Intra-Articular AAV9 α-l-Iduronidase Gene Replacement in the Canine Model of Mucopolysaccharidosis Type I

Abstract

Mucopolysaccharidosis type I (MPS I), an inherited lysosomal storage disorder characterized by deficiency of α-l-iduronidase (IDUA) activity, causes multisystemic pathology due to sequelae of accumulated heparan and dermatan sulfates (HS and DS), the substrates of IDUA. Current treatments, though life-prolonging, inadequately address skeletal dysplasia and do not forestall progressive and painful degenerative joint disease. Previous studies demonstrated that intra-articular enzyme replacement cleared cellular lysosomal storage and reduced joint inflammation. Three nontolerized MPS I canines were studied to assess safety, efficacy, and durability of IDUA gene replacement therapy delivered via intra-articular injection. After baseline joint tissue biopsies, the right shoulder and stifle of each animal were injected in the intra-articular space with AAV9-IDUA and contralateral joints with AAV9-eGFP. Animals received either 5E11 or 5E12 vector genomes/joint. Necropsy was performed at 2- or 52-week postinjection. All animals tolerated injections without adverse effects. At two weeks, supraphysiologic IDUA enzyme activity was measured in AAV9-IDUA-treated but not AAV9-eGFP-treated synovium, with corresponding normalization of HS content and synoviocyte morphology. The AAV9-IDUA-treated cartilage had normal physiologic levels of IDUA enzyme, reduced but not normalized HS and DS levels compared to untreated MPS I cartilage, and healthy chondrocyte morphology. Liver IDUA transgene and IDUA enzyme activity were identified, as was serum IDUA activity which was 40% of wild-type serum enzyme activity. At 52-week postinjection, AAV9-IDUA-treated synovium and cartilage IDUA enzyme activity declined in both animals, corresponding to high tissue HS and DS levels and severe lysosomal storage. Liver and serum IDUA activity levels were undetectable.
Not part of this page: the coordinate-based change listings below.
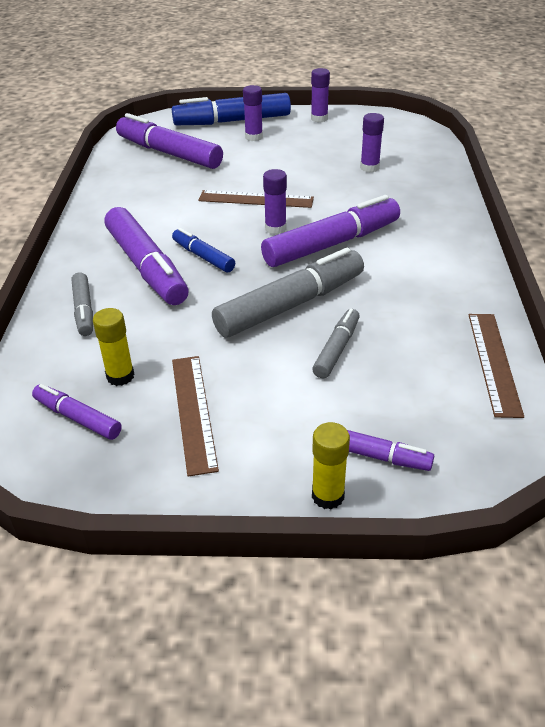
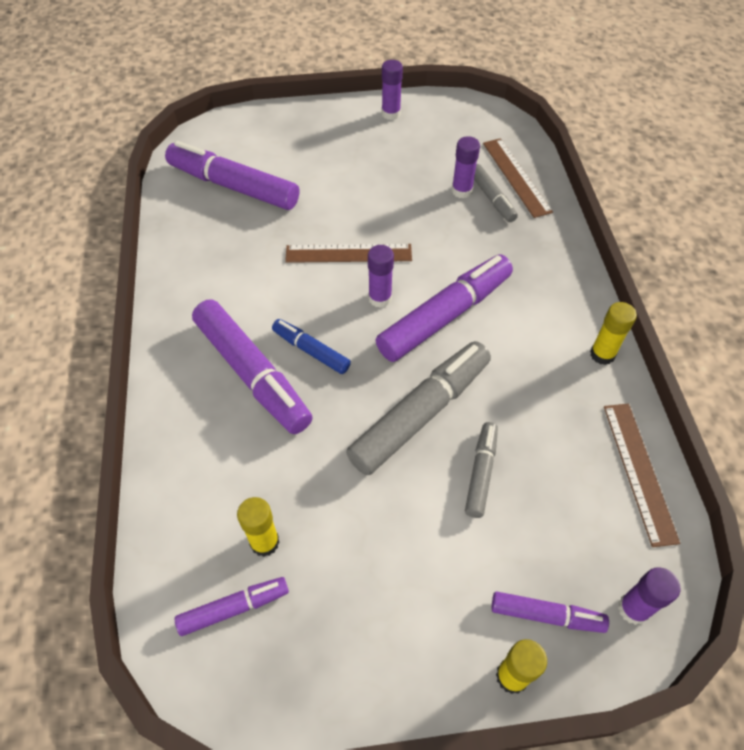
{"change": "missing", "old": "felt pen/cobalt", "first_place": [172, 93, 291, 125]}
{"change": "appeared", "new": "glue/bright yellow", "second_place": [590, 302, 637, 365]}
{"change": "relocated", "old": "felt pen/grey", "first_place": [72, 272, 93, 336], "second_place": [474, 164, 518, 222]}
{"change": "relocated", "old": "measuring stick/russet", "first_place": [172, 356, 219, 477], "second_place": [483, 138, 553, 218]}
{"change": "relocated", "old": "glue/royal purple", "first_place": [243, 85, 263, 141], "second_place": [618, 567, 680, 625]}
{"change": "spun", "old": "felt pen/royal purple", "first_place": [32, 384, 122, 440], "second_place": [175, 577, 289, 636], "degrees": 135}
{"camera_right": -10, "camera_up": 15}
A dose-dependent serum anti-IDUA antibody response was observed which, together with loss of transgene with age, likely contributed to decline in tissue enzyme activity and treatment efficacy. Our study demonstrates successful proof-of-concept for intra-articular gene replacement therapy as a treatment for MPS-related joint dysplasia. Our observations suggest the possibility of multimodal gene replacement therapy to address multiple refractory manifestations of MPS I. Subsequent studies, in conjunction with immune tolerization and functional assessments of joint pathology, will investigate this possibility.